Она является всюду и напоминает про флейты, книги, руки, ноги, тетради... задала аж две домашних работы. С января. Одну - по Байрону. Другую - по Шекспиру. Две. Вещи. Как в анекдоте.
Юнцы-молодцы делают меня бодрой и активной - я ведь готовлюсь так: сперва пишу урок на тот случай, если книг не будет (ну, основной сценарий), а потом пишу урок, в котором книги у детей есть... гипотетически.
Не спрашивайте - почему они со мной так? Кажется, я их даже полюблю - вы знаете, что "чем меньше - тем больше" - вы же помните у Пушкина?
Бог рассудил, что раз пока место драм вселенских масштабов пустует - детишки могут заставить меня попереживать.
А фиг. Вот назло всем буду готовиться ночами, резать бумажки, учить отрывки, а ещё подозревать, что если подросток делает домашнюю работу - что-то замышляет.
Потому что Земфира спела за меня: "но я героев не встречала. в этой жизни" - я никому не верю, я не знаю ни добра, ни зла, я уже близка к институтским преподавателям, тем, которые отнюдь не безнадёжные - те, которые уже сами не понимают, где находятся из-за количества прочитанной литературы.
Вчера говорила с мамой Филибера и диктовала её стишок, который надо учить с детишками.
Мама Филибера: - Они знают стихотворные размеры?
-О! - дети девственно чисты! Просто белый лист, белые пятна на карте, облака в марте - с чувством воплю я.

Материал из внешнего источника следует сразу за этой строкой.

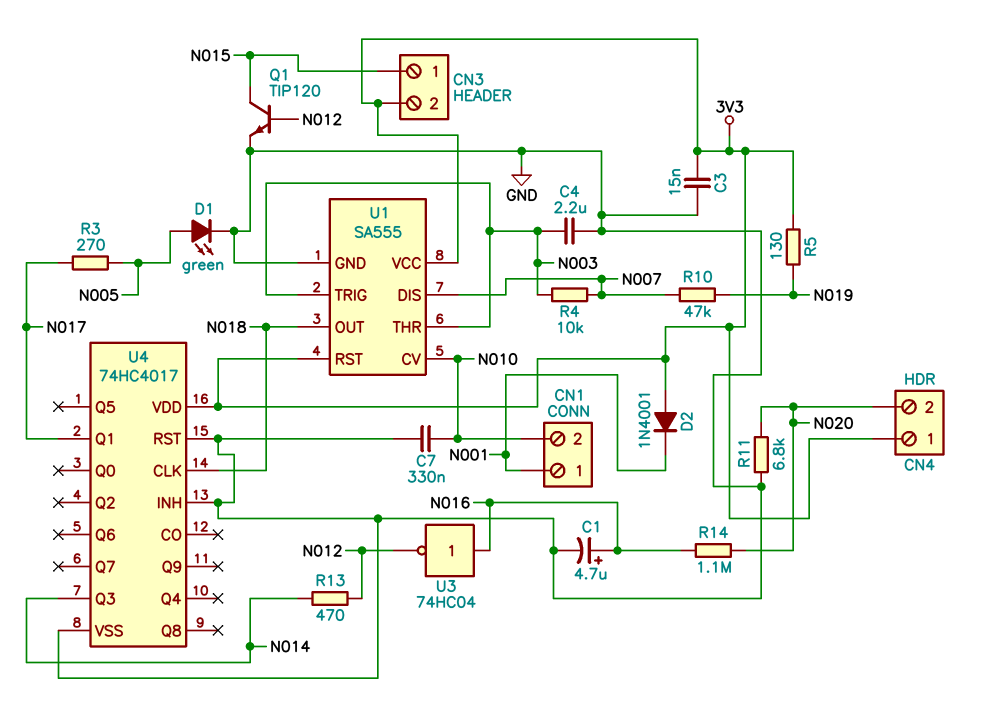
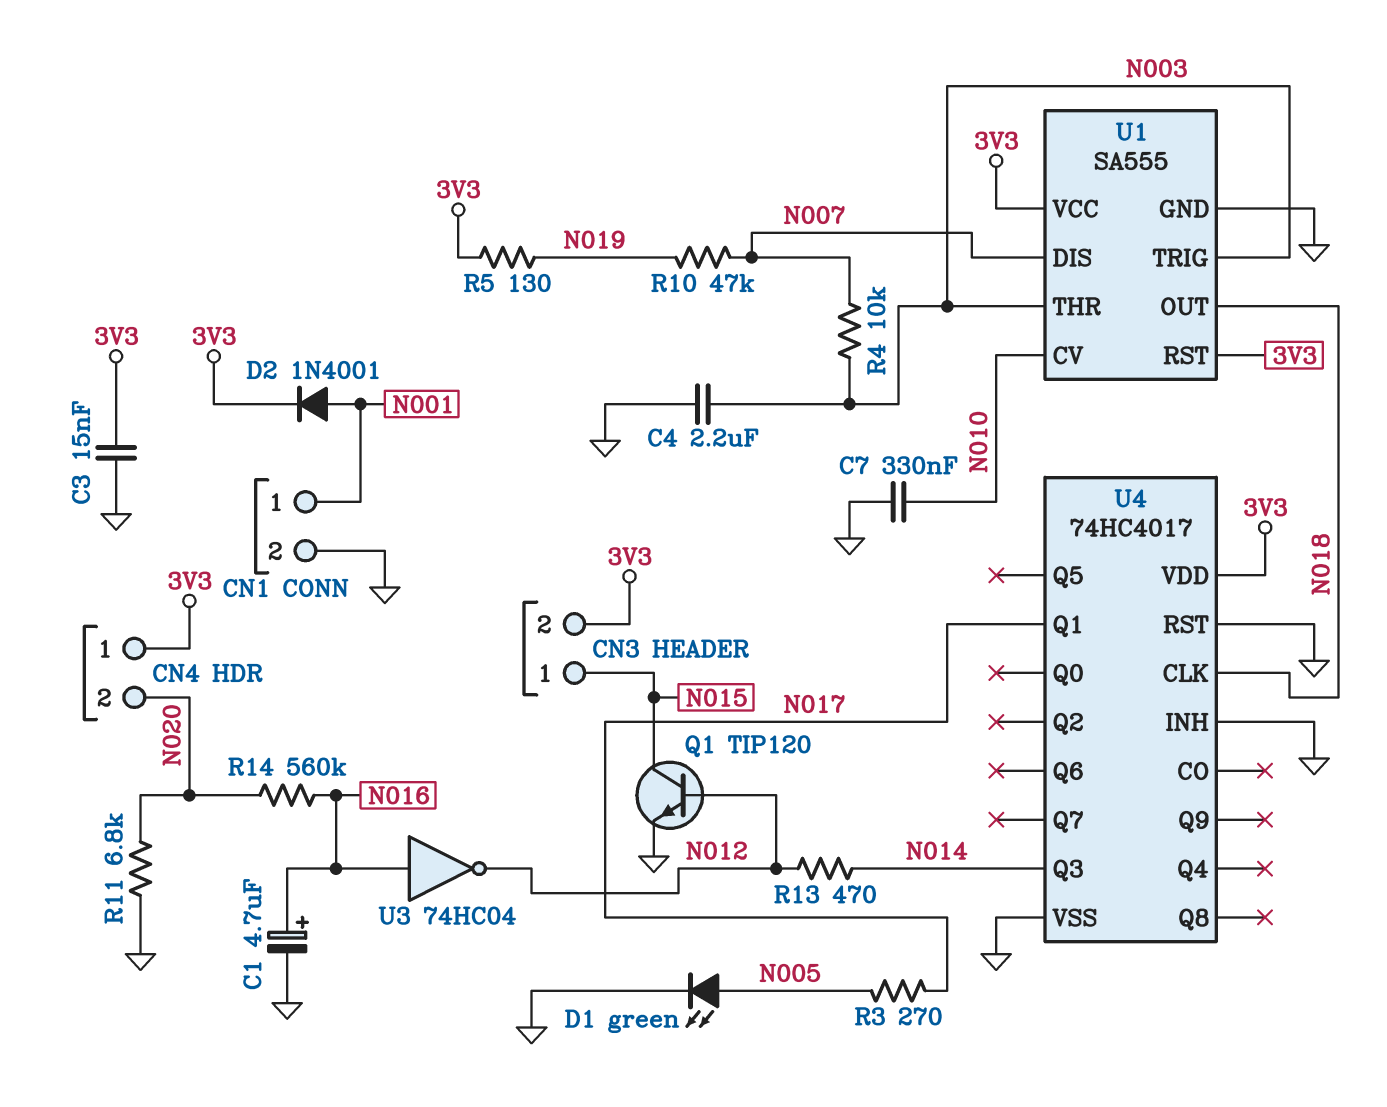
CN1 pin 2: N010 -> GND
D2: diode 1N4001 (A 3V3, K N001) -> diode 1N4001 (A N001, K 3V3)
R14: 1.1M (N016, N020) -> 560k (N016, N020)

Филибер потом: - Что это мама такая весёлая? - песенки поёт, на меня не сердится...
-А она просто со мной пообщалась и поняла, какое ты золото, - серьёзно говорю. - И какую потрясающую дочь вырастили бедные мои родители - ни минуты тишины и мира.
Пришла в библиотеку. За моей спиной - Кузмин. Амфитеатров. Сологуб. Одеты мы все бедно, но прилично, чисто. Ведём себя пристойно.
-Каких?
-Только Кузмина, - говорю. - И ту синенькую книжицу, которую я просто так беру. Чисто для весу.
Приносят.
Спустя три часа, одурев от развратников в лимонных перчатках и блудниц в синем вуале, я возвращаюсь со стопкой книг от колен до подбородка, книги иногда выскакивают и падают на пол.
Библиотекарь, радостно вскакивая: - Щас остальные принесу!
-Спасибо, не надо! - быстро говорю я.
Библиотекарь начинает смеяться, и солнце озаряет комнату.
Сологуб прикладывает два пальца к шляпе и покидает книгохранилище. Амфитеатров долго отрясает капли с шубы, протирает платком пенсне, недовольно поджимает губы, зато Кузмин галантно помогает мне спуститься с лестницы, и я настолько отрешена, что даже тактично молчит - обычно я хожу, как мальчик из к/ф "Богус" и вовсю общаюсь с воображаемыми друзьями.
Поэтому книги, которые современные, с неодетыми женщинами на обложках, сегодня даже остались невостребованными.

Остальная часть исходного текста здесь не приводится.